I have some struggle with the connection of my AD to Spring Boot. I use Windows Server 2012 for my Active Directory.

I want to secure my API request. Per example, I want members of the group Sales to only being able to call the api www.company.com\sales\2022 and not the other departements.

For this, I want to authenticate users with their AD accounts and check their group, so I can give them or not the permission to call the request mapping.

I tried a simple code to check If I can access to my AD with SpringBoot and it was successfull, but this wasn't the best way to do it (security problem!).

So I tried a better way that I found here:

@Configuration
public class WebSecurityConfig extends WebSecurityConfigurerAdapter {

  @Override
  protected void configure(HttpSecurity http) throws Exception {
    http
      .authorizeRequests()
        .anyRequest().fullyAuthenticated()
        .and()
      .formLogin();
  }

  @Override
  public void configure(AuthenticationManagerBuilder auth) throws Exception {
    auth
      .ldapAuthentication()
        .userSearchFilter("(&(objectCategory=user)(sAMAccountname={0}))")
        .userSearchBase("OU=Users,OU=INT,OU=Companies, DC=mycompany,DC=com")
        .contextSource()
          .url("ldap://adserver.mycompany.com/")
          .and()
        .passwordCompare()
          .passwordEncoder(new BCryptPasswordEncoder())
          .passwordAttribute("userPassword");
  }

I changed the values with the Active Directory's parameters.

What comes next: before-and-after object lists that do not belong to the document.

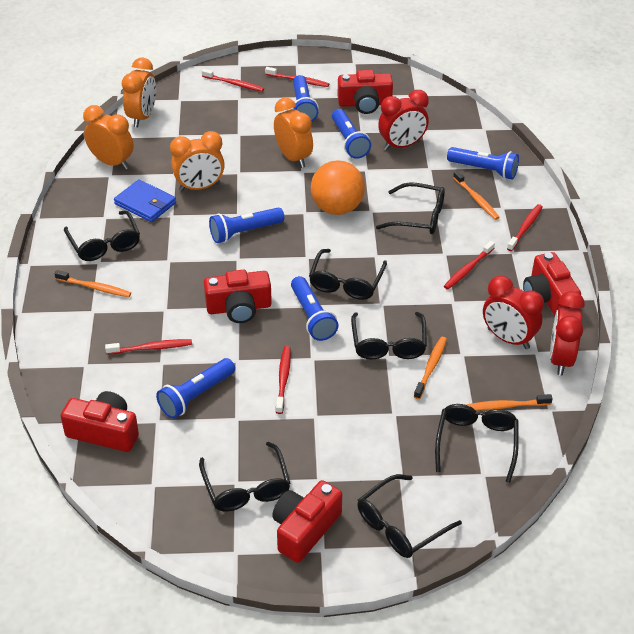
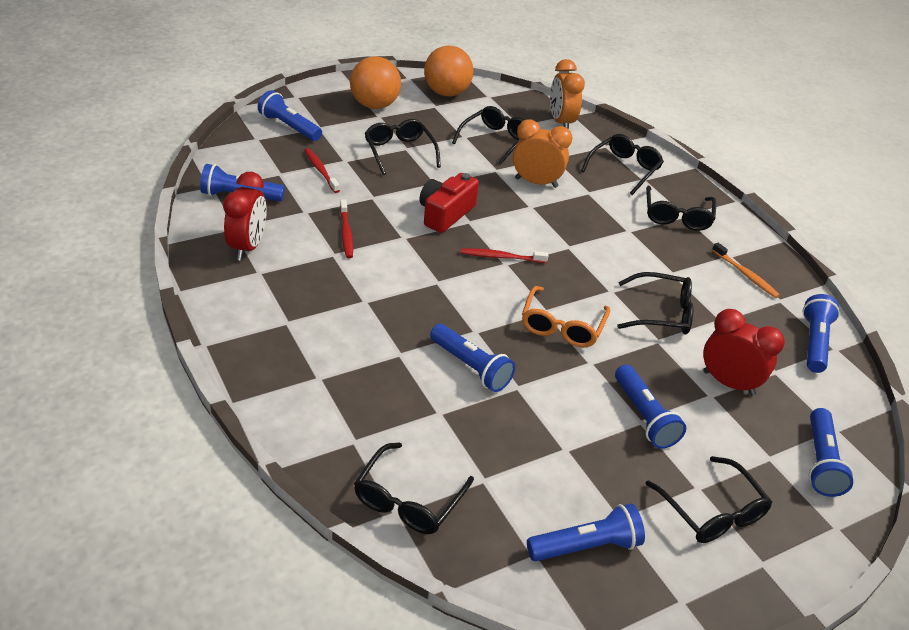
blue flashlight: 6 -> 7
blue wallet: 1 -> 0
orange ball: 1 -> 2
orange clock: 4 -> 2
orange glasses: 0 -> 1
orange toothbrush: 4 -> 1
red camera: 5 -> 1
red clock: 3 -> 2
red toothbrush: 6 -> 3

But when I try to log in I have this error :

Uncategorized exception occured during LDAP processing; nested exception is javax.naming.NamingException: [LDAP: error code 1 - 000004DC: LdapErr: DSID-0C090A71, comment: In order to perform this operation a successful bind must be completed on the connection., data 0, v3839]; remaining name 'ou=Users,ou=INT,ou=Companies,dc=mycompany,dc=com'

I don't know what I am doing wrong. Maybe do I have to add an user that have the rights to check values in the AD?